Thursday, April 20, 2023

DDR memory latency

DDR memory latency not including memory controller for a single READ command.

READ to an already active row
tCL

READ with memory idle
tRCD >> tCL

READ to a different row in the same bank as an already active row
tRP >> tRCD >> tCL

READ right before or during a refresh
tRFC >> tRCD >> tCL

READ to a different row in the same bank in which a row was just activated
tRAS >> tRP >> tRCD >> tCL

Timings are measured in clock cycles. Therefore DDR4-3200 CL16 has the same memory latency as DDR4-4000 CL20. Same for say DDR5-6000 CL30 and DDR5 7600 CL38. 

To get the ns latency of a timing just divide the timing by the memory clock in GHz(which is half the data rate). For example:

DDR4-3200 CL16
memory clock = 1.6GHz
16/1.6GHz = 10ns

DDR5-7200 CL34
memory clock = 3.6GHz
34/3.6 = 9.44ns

At this point it might seem that as long as the memory timing latency in ns is the same the memory clock has no impact on overall memory latency. However this is not true because the RAM is not directly connected to the CPU cores. It is connected to a memory controller. The memory controller adds it's own latency to the latency of the RAM increasing the overall core to memory latency. How much latency the memory controller adds depends on it's design and clock speed. The clock of the memory controller is directly related to the memory clock. Usually in ratios like 1:1 1:2 and 1:4. Therefore to reduce the latency from the memory controller it is necessary to raise the memory clock.

The memory controller itself is also not usually directly connected to the CPU cores. There is typically an interconnect between the cores and memory controller which adds even more latency. Again how much latency is added depends on the design of the interconnect and it's clock speed. So again the latency can be reduced by raising the clock speed of the interconnect. The interconnect may or may not have a fixed ratio relationship with the memory controller clock potentially with a latency penalty for having to buffer data.

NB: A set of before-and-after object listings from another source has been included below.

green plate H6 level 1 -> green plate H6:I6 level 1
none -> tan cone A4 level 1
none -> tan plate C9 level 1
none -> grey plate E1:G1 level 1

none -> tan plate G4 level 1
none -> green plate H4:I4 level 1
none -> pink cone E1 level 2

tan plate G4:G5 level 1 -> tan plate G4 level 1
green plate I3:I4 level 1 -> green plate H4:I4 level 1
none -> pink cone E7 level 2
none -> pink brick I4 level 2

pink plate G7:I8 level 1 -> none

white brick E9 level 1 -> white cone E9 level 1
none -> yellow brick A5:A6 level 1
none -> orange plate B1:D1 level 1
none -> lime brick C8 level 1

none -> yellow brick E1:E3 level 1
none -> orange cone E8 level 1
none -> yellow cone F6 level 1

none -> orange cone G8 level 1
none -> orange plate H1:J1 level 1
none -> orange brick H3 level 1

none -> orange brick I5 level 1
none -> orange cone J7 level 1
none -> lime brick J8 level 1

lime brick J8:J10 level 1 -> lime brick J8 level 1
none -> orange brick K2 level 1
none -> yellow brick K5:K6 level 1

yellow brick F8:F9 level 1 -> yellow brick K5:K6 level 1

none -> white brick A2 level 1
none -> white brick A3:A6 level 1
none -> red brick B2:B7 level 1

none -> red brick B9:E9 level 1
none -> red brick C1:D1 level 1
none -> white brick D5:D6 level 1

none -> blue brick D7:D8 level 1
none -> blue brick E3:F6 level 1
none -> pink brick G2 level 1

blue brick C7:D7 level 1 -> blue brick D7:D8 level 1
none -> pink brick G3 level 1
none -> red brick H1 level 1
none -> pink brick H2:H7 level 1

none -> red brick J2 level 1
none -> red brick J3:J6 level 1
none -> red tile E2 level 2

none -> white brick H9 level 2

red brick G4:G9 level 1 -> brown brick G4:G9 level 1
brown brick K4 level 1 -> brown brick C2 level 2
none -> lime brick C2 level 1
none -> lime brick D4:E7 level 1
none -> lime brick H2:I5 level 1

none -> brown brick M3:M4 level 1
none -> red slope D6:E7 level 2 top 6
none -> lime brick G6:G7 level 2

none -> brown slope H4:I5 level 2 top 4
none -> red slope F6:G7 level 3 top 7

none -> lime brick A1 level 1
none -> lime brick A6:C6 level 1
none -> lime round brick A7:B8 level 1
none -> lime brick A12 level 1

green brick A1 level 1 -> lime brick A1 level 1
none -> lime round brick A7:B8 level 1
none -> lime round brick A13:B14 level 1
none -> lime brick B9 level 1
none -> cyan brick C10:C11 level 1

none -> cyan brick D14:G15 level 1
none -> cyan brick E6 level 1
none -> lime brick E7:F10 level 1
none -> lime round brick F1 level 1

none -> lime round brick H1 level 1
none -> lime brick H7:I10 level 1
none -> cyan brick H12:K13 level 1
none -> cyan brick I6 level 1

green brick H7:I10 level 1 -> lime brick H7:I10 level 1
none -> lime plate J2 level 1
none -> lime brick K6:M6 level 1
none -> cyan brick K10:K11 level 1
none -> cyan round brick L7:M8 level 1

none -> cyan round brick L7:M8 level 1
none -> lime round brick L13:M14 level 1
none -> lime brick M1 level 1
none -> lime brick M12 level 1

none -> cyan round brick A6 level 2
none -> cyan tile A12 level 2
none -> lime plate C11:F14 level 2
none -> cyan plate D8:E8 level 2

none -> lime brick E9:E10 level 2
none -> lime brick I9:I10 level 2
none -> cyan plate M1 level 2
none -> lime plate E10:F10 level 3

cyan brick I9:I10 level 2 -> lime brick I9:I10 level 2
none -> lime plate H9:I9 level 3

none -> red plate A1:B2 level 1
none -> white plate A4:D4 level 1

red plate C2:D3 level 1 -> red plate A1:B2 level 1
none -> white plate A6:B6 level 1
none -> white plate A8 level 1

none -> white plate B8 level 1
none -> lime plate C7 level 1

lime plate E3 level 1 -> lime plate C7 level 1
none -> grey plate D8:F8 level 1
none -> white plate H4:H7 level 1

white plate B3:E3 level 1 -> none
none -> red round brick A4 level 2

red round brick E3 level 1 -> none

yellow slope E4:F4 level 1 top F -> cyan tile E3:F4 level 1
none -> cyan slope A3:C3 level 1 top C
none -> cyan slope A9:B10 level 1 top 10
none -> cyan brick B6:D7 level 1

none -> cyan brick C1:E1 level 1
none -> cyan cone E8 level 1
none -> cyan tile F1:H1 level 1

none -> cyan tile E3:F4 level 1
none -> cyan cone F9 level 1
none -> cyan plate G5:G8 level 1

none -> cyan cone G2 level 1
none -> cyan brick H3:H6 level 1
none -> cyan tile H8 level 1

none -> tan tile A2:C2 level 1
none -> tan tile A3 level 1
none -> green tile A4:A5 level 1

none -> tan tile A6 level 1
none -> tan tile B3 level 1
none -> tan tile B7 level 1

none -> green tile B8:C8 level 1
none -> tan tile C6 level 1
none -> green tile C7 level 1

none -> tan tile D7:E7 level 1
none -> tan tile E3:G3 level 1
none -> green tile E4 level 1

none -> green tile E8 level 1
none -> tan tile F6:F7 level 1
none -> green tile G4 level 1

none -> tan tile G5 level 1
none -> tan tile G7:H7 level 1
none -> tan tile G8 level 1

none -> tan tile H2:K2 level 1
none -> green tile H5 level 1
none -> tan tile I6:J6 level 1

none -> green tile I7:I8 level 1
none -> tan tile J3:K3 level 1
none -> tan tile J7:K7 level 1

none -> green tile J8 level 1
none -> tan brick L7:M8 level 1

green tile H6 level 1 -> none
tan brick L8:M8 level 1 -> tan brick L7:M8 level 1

Finally how quickly the cores can process the data arriving from the memory will somewhat influence any software memory latency test.

Basically on intel
more core clock >> less latency
more ring clock >> less latency
more MC clock >> less latency
lower timings >> less latency *

on AMD Ryzen 7000
more core clock >> less latency
more IF clock >> less latency **
more MC clock >> less latency
lower timings >> less latency *

on AMD Ryzen 5000
more core clock >> less latency
more IF clock >> less latency
more MC clock >> less latency
synchronized IF and MC clock >> less latency
lower timings >> less latency *

 

* tREFI is the one timing that you need to increase in order to reduce memory latency. This is because increasing the tREFI reduces the probability that a READ command will have to wait for a refresh to complete as refreshes will be less frequent.

** Ryzen 7000 doesn't seem to have IF to MC synchronization because the IF runs at around 2GHz while the memory controller runs at 2.4-3.2GHz(3.2GHz if you're lucky) so the data beween the MC and IF is always buffered and there's no "synchronization bonus"